Ripartenza verso… la sospensione
È il 9 aprile, pieno pomeriggio davanti al Fatebenefratelli. Un paziente chiede un taxi per tornare a casa e, con cortesia, avvisa:
“Pago con la carta di credito”.
Risposta secca dell’autista:
“No, non si può”.
E così, il cliente resta sul marciapiede, il tassista riparte ma stavolta verso… la sospensione.

La vicenda, finita nera su bianco nella determina del Comune di Milano, è costata un mese e mezzo di stop all’autista. Il motivo? Ha infranto ben due articoli del regolamento: uno sull’obbligo di comportamento corretto verso i clienti e uno sull’obbligo di accettare ogni corsa, salvo rare eccezioni.
Insomma: se il cliente non può salire, neanche il tassista può più lavorare. La storia fa sorridere, ma tocca un nervo scoperto.
Da anni, la “questione Pos” è tra le più spinose per i taxi italiani. Eppure, secondo l’indagine Mystery Client 2024 della Regione Lombardia, nel 97,9% delle corse i pagamenti elettronici vengono accettati senza problemi. Quel 2,1% restante, però, rischia di finire nella storia e, come in questo caso, nella sezione disciplinare.

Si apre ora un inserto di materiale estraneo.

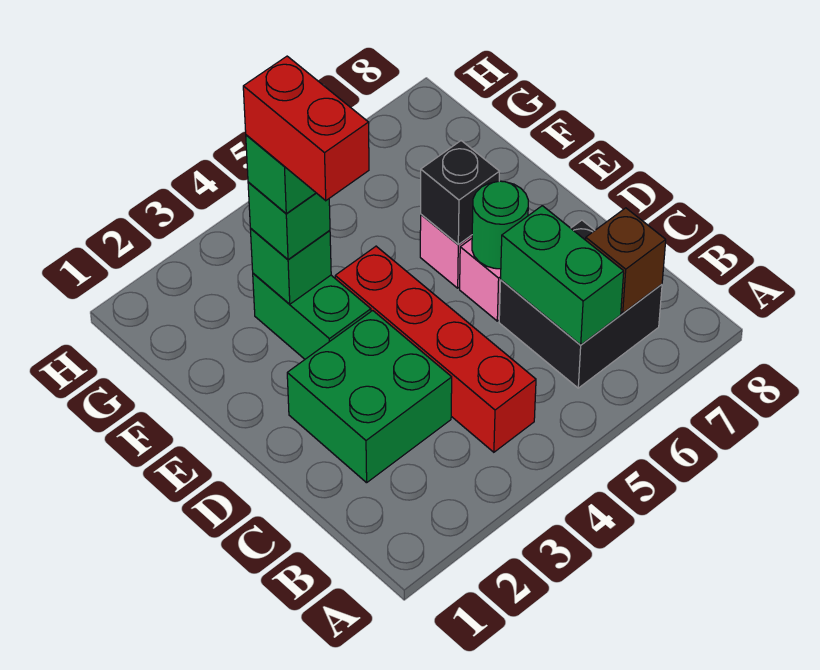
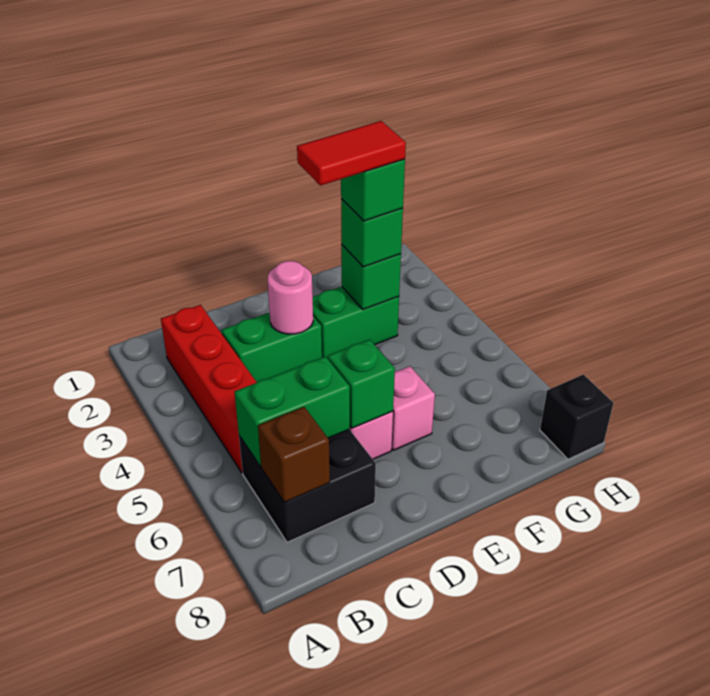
red brick B4:E4 level 1 -> red brick B2:B5 level 1
green brick C2:D3 level 1 -> green brick C3:D3 level 1
none -> pink round brick D3 level 2
green round brick D6 level 2 -> green brick D6 level 2
red brick E3:F3 level 5 -> red tile E3:F3 level 5
black brick E6 level 2 -> black brick H8 level 1

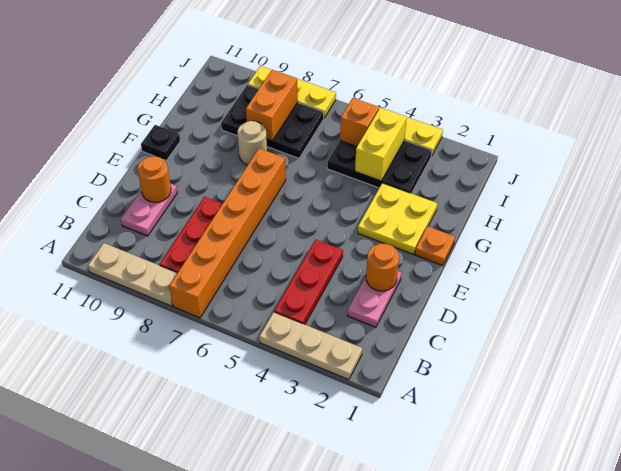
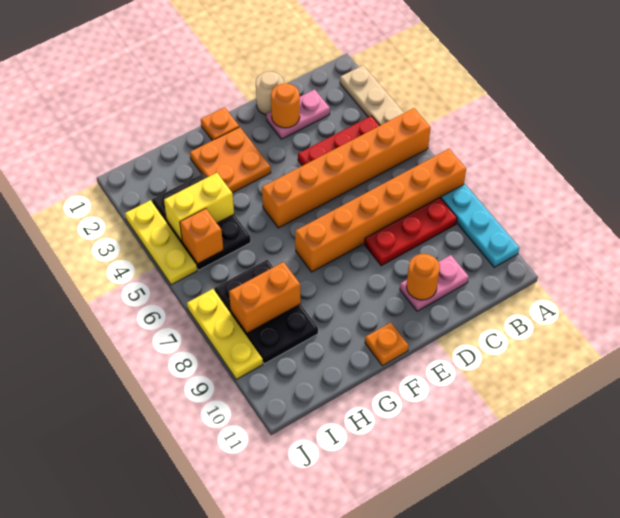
none -> orange brick A5:F5 level 1
tan plate A8:A10 level 1 -> cyan plate A8:A10 level 1
yellow plate F2:G3 level 1 -> orange plate F2:G3 level 1
black plate F11 level 1 -> orange plate F11 level 1
tan round brick G8 level 1 -> tan round brick D1 level 1

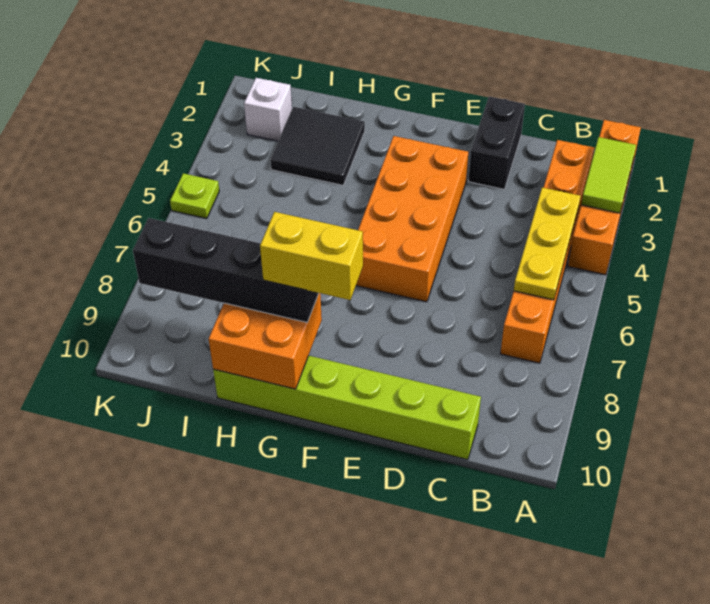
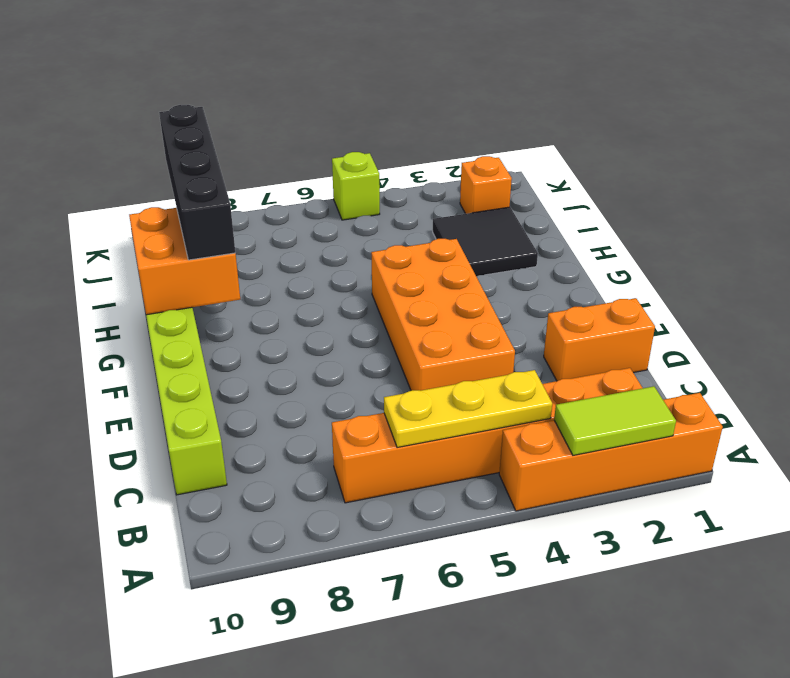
black brick D1:D2 level 1 -> orange brick D1:D2 level 1
orange brick E3:F6 level 1 -> orange brick D4:G5 level 1
yellow brick F9:G9 level 4 -> none
white brick J2 level 1 -> orange brick J2 level 1
lime plate K5 level 1 -> lime brick K5 level 1

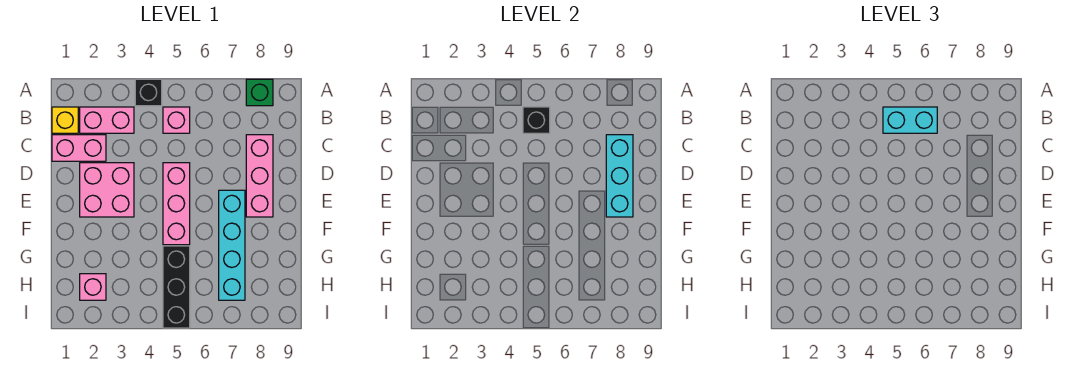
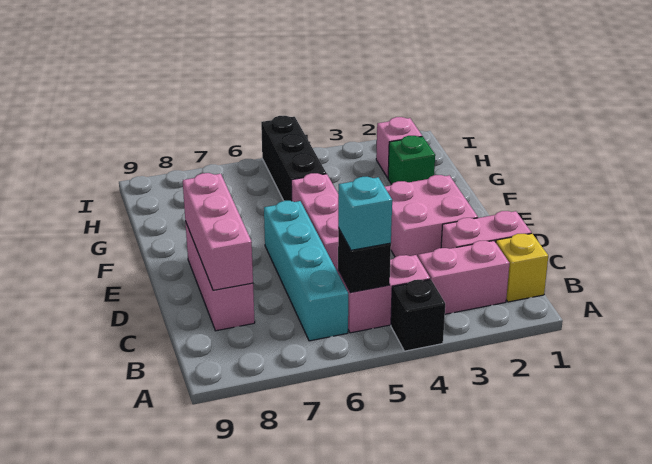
green brick A8 level 1 -> green brick G2 level 1
pink brick B5 level 1 -> pink brick B4:B5 level 1
cyan brick B5:B6 level 3 -> cyan brick B5 level 3
cyan brick C8:E8 level 2 -> pink brick C8:E8 level 2
cyan brick E7:H7 level 1 -> cyan brick B6:E6 level 1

Punito anche un tassista troppo… sportivo
Non finisce qui. Qualche settimana dopo, un altro tassista è stato “beccato” a gonfiare la tariffa. Il 26 maggio accompagna un cliente dal centro a Malpensa, chiede 136 euro invece dei 110 fissati per quella tratta e consegna pure una ricevuta incompleta. Risultato? 33 giorni di sospensione e obbligo di rimborsare 26 euro al passeggero.

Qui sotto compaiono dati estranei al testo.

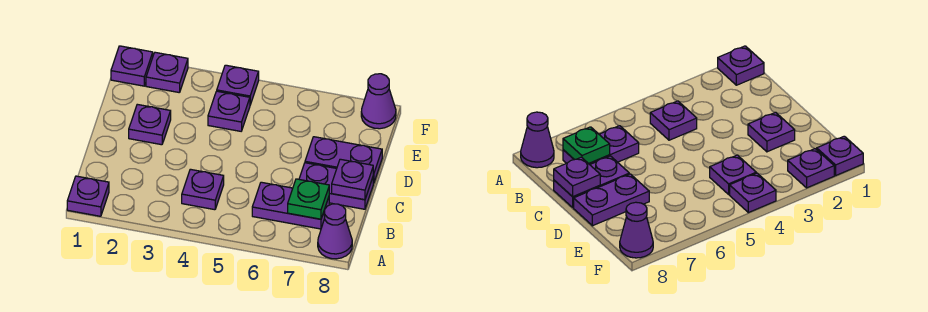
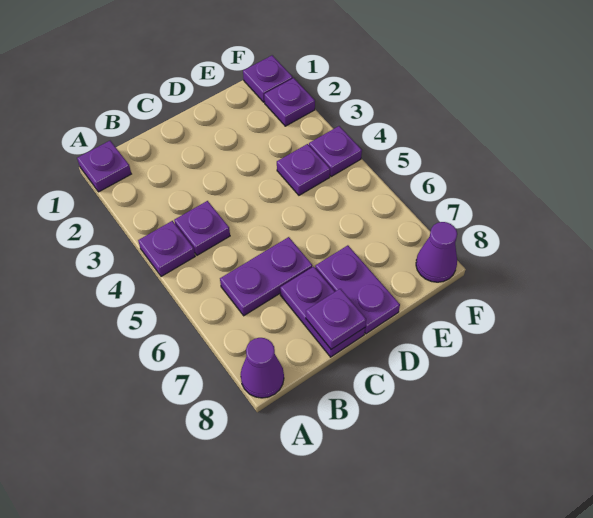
purple plate B6:B7 level 1 -> purple plate B6:C6 level 1
green plate B7 level 2 -> none
purple plate D2 level 1 -> purple plate A4 level 1

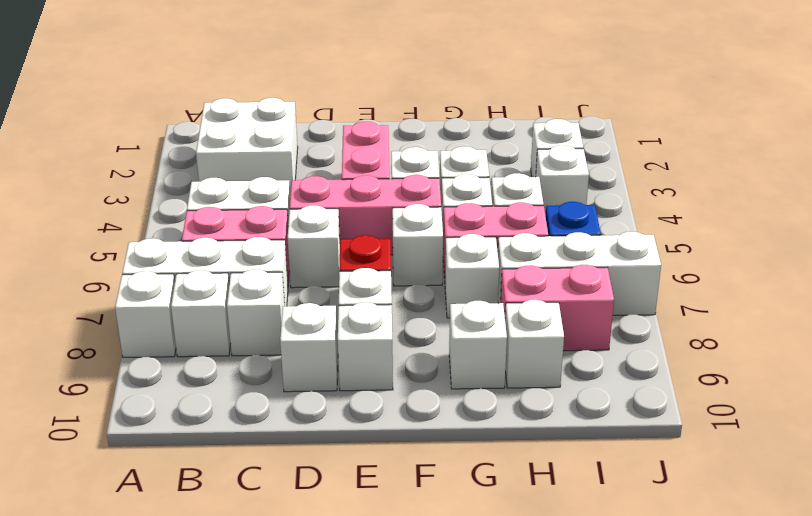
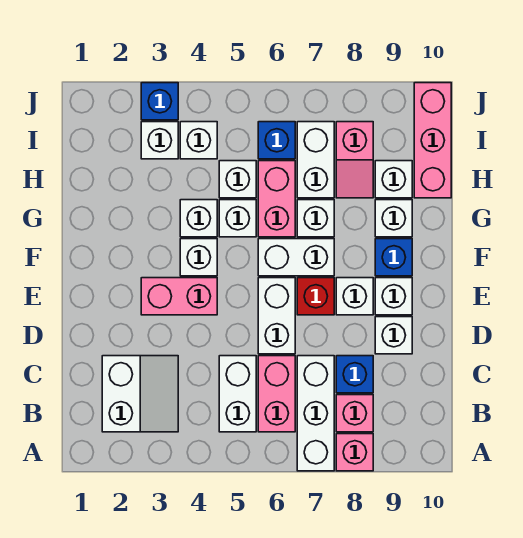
white brick A8 level 1 -> pink brick A8 level 1
white brick B2:C3 level 1 -> white slope B2:C3 level 1 top 2
white brick B8 level 1 -> pink brick B8 level 1
white brick C8 level 1 -> blue brick C8 level 1
pink brick D5:F5 level 1 -> pink brick H10:J10 level 1
white brick D6 level 1 -> white brick D6:E6 level 1
white brick F6 level 1 -> white brick F6:F7 level 1
none -> blue brick F9 level 1
white brick H7:J7 level 1 -> white brick H7:I7 level 1
pink brick H8:I8 level 1 -> pink slope H8:I8 level 1 top I
none -> blue brick J3 level 1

Il viaggio più costoso della sua carriera, ma per lui, non per il cliente.

E poi c’è il tassista “sportivo”. Il 18 giugno, a Linate, la Polizia locale ferma un’auto bianca: al volante c’è un autista in tuta da ginnastica. Peccato che il regolamento comunale, articolo 44 lettera k, lo vieti esplicitamente: niente canottiere, niente pantaloncini, niente ciabatte, e — appunto — niente tuta. Per lui, niente sospensione ma un richiamo ufficiale: “Vestirsi bene, anche in corsa”.
Tre storie diverse, un’unica morale per i tassisti: rispettare le regole e tenere gli occhi bene aperti, la Commissione comunale è pronta violazioni da manuale.